Donizetti, L'Elisir d'Amore: Soloists, Orquesta de la Comunitat Valenciana, Cor de la Generalitat Valenciana. Conductor: Omer Meir Wellber. Palau de Les Arts de Valencia. 26. 3.2011 (JMI)
 

New production in coproduction with Madrid Teatro Real

Direction: Damiano Michieletto

Sets: Paolo Fantin

Costumes: Silvia Aymonino

Lighting: Alessandro Carletti
 

Cast:

Nemorino: Ramón Vargas

Adina: Aleksandra Kurzak

Dulcamara: Erwin Schrott

Belcore: Fabio Cpitanucci

Gianetta: Ilona mataradze



Adina's Bar - Ramon Vargas (Nemorino) and Aleksandra Kurzak (Adina)
Picture © Tato Baeza

Valencia closes its regular season with Donizetti's L'Elisir d'Amore, which is always a hit with the public, but the music isn't over in Valencia. Next month there will be Boito's Mefistofele in concert and in May/June the Mediterranean Festival will take place with Zubin Mehta conducting Tosca and Fidelio and two starry casts.

The new production of L'Elisir is that of Italian Damiano Michieletto. It seems that stage directors agree on their views of this opera, placing the action at hotels, bars, hotel bars, or restaurants. In December we saw in Oviedo Daniel Slater's production, set in a hotel in the 60s. New York City Opera is offering the Jonathan Miller production, which takes place in a gas station in the U.S., also in the 60's. Here in Valencia, Mr. Michieletto puts the action in a beach bar, Adina's Bar, and in modern times. The start of the show is promising. Too promising as it turns out. In front of us we have a beach full of sunbathers, with the bar in the foreground and a stage full of color. Adina is the owner of the bar, Nemorino is one of the life guards, Belcore is a sergeant in the Army and, finally, Dulcamara is a drug dealer who sells a canned 'Elexir' - Red Bull laced with cocaine, for all I know. In the second act stage left is occupied by a large plastic sled filled with foam. Everything is in continuous motion, which can get rather annoying to the singers. Nemorino sings his aria from the roof of Adina's bar. Dulcamara is a kind of pimp, besides a drug dealer, for which his interpretation is rather too childish. The best moment of the production takes place at the end of the opera, when the police arrive with dogs searching for drugs and Dulcamara delivers his drug bags inadvertently to Belcore. In Damiano Michieletto's direction there is an excess of action which his protagonists meet with a lack of spontaneity.

The musical director, Meir Omer Wellber, was very disappointing to me. There are plenty of experts who think this opera is easy to conduct. I don't share that opinion and after this performance, I think Mr. Wellber shares that opinion. In the hands of an inappropriate conductor, it can very easily become astonishingly boring. And something like that happened in this case. I have the impression that the most promising maestro Wellber has not taken the score seriously enough on this occasion, perhaps considering it a minor opera. In any case, the result lacked grace and lightness, grated with and excess of routine and its evident lack of coordination between stage and pit. I did not expect this result from such a promising conductor. And while there is no question the Orchestra de la Comunitat Valenciana is the best in Spain, it didn't show on this occasion.

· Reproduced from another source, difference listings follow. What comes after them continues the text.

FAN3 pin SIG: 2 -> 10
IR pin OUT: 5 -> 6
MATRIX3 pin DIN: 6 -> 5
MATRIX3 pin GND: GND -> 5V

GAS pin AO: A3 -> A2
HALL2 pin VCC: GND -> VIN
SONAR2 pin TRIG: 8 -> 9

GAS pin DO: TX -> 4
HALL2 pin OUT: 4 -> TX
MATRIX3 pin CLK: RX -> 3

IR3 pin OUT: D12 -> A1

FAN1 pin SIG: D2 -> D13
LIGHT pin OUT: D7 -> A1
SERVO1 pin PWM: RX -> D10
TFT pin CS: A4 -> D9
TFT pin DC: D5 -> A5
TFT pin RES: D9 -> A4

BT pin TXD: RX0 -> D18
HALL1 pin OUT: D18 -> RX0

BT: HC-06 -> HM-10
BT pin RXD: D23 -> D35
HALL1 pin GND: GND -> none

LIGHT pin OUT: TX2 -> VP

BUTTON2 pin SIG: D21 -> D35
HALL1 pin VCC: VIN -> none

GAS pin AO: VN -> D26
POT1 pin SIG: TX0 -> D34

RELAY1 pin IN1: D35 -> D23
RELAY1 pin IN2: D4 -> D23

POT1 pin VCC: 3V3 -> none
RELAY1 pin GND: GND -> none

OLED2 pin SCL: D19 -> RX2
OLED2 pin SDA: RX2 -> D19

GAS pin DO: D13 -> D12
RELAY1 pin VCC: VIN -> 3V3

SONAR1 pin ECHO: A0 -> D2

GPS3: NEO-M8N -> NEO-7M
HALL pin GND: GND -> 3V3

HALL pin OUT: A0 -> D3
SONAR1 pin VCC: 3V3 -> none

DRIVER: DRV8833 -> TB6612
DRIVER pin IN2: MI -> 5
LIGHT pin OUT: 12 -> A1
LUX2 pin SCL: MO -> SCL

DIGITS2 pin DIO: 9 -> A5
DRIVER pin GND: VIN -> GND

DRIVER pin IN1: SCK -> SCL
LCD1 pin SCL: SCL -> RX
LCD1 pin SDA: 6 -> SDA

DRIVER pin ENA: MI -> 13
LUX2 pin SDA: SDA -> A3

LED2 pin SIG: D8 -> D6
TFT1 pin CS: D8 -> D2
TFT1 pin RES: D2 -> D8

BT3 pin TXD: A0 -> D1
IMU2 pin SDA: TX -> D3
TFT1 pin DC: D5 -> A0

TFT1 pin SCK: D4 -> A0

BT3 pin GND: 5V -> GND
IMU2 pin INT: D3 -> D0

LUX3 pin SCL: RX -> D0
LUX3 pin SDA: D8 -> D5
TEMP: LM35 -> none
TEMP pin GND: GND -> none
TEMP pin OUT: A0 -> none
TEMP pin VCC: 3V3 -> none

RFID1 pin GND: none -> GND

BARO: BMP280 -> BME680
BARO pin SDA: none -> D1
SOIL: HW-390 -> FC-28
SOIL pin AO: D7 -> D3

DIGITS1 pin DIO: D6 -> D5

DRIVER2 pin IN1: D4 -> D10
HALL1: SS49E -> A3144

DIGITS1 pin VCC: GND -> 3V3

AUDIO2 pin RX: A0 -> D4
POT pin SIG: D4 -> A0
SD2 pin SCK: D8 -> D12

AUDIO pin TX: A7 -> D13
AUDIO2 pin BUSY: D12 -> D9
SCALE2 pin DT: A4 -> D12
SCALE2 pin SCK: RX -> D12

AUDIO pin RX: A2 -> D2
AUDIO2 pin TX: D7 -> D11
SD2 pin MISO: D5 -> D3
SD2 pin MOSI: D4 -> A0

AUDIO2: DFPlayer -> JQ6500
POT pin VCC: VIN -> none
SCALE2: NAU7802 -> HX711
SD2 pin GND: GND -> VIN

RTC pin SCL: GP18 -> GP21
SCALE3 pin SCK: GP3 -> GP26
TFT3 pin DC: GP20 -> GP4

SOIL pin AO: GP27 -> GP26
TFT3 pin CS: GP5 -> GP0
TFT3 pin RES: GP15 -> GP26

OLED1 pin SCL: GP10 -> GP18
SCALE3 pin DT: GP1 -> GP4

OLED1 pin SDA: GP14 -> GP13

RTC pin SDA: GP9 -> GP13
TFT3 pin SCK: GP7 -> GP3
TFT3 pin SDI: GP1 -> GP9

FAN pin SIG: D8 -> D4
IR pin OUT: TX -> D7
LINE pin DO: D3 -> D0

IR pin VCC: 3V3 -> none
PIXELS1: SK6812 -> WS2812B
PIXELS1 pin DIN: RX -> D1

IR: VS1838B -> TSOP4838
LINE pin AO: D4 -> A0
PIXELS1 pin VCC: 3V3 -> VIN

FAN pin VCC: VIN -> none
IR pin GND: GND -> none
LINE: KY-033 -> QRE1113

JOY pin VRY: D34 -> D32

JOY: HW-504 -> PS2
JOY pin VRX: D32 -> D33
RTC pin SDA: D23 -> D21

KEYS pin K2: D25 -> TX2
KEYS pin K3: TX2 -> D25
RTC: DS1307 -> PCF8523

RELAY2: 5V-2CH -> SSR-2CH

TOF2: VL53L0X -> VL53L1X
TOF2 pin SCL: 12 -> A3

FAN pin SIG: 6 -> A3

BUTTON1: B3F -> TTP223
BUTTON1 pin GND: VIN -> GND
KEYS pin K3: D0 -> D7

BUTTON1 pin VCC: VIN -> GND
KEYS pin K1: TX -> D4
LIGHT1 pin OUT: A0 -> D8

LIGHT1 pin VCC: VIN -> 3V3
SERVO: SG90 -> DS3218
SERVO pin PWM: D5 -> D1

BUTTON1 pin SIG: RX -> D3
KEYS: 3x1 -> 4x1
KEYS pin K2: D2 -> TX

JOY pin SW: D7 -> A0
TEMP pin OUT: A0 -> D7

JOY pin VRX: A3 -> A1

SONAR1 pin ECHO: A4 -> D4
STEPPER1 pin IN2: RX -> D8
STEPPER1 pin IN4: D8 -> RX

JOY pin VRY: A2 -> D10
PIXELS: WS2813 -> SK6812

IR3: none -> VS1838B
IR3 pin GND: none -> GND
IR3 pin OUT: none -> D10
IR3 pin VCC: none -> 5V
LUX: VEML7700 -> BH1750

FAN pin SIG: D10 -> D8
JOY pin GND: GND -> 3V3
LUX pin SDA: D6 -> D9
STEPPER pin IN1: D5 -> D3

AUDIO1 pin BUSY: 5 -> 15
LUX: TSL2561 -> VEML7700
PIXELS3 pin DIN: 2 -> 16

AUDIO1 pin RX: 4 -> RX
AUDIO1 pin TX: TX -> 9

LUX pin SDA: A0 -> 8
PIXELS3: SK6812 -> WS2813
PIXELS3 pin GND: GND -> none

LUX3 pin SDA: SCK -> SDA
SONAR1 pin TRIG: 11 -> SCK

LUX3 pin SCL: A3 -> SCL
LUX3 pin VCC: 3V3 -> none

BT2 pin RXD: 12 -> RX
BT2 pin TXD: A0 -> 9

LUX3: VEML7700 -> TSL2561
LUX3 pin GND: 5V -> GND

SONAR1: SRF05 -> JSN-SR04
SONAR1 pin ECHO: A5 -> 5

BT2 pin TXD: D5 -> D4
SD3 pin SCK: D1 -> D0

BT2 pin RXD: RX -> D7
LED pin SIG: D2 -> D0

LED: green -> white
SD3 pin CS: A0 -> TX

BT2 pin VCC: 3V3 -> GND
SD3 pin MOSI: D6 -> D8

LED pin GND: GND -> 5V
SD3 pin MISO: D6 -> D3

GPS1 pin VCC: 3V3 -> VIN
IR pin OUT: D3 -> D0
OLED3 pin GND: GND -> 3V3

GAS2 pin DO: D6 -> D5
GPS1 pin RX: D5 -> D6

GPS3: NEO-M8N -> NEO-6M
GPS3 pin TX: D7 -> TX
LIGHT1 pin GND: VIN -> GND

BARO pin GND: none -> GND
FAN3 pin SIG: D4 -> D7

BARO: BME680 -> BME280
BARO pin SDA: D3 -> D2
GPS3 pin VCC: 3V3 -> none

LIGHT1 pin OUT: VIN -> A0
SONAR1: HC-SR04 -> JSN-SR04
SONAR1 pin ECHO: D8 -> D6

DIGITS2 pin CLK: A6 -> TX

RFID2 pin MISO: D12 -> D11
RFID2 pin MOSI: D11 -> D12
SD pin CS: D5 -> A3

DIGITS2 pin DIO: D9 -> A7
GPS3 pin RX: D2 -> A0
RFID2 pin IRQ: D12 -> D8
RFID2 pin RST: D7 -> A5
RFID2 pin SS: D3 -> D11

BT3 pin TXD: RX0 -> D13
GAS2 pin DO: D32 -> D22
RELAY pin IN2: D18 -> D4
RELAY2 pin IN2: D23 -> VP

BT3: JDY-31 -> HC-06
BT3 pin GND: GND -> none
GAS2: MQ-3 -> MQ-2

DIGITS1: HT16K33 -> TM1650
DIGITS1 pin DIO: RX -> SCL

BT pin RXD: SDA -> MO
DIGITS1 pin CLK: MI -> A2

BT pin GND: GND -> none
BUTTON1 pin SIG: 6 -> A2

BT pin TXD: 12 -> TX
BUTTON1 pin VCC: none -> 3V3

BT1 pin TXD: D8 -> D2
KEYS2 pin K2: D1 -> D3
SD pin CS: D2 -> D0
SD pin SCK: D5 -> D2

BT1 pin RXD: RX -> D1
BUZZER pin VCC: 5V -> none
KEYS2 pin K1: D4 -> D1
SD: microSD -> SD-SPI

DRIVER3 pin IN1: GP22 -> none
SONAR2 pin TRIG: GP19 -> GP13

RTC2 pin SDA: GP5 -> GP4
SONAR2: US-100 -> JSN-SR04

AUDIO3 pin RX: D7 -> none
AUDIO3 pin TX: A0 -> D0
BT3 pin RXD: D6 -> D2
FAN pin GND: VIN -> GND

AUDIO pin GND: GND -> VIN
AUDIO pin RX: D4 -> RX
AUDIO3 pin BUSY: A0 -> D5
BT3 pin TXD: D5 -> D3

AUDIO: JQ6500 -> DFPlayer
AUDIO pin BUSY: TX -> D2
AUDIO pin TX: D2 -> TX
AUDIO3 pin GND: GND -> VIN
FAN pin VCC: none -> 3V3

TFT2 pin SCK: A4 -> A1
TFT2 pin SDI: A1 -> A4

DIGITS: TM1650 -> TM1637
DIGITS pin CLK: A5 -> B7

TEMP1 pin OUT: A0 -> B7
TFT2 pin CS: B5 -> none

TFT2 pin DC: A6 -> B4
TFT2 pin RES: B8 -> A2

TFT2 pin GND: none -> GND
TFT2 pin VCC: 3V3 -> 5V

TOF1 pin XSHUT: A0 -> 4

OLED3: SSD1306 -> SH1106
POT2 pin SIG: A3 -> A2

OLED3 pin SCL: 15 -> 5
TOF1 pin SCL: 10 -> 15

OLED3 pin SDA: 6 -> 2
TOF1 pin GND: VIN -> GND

Mexican tenor Ramón Vargas was Nemorino and I was not moved by his singing. He is still a light-lyric tenor, although he is more and more involved in a heavier repertoire. His timbre is quite remarkable in the middle, but his top has become much thinner than before. At least he is still an elegant singer with outstanding phrasing.

Young Polish soprano Aleksandra Kurzak sufficed as Adina with her impersonal voice but fine acting. Uruguayan bass-baritone Erwin Schrott has become a very popular artist. Still, I did not like his Dulcamara. Apart from the pure conception of the character - whether Michieletto's vision or his own - he overacted constantly on stage and he insisted to show that he has a big voice, ever singing at full volume. That's too far from the insidious Dulcamara. I couldn't help thinking of Malatesta in Don Pasquale, when Norina is rehearsing for him and he says to her sister: "No,no, la parte non è questa". It was more effectual than effective singing, and it worked, since the audience lapped it up and cheered him more than any other artist. Fabio Capitanucci was a good Belcore, well suited in vocal terms and a good actor as well. Gianetta was Ilona Mataradze, young and promising.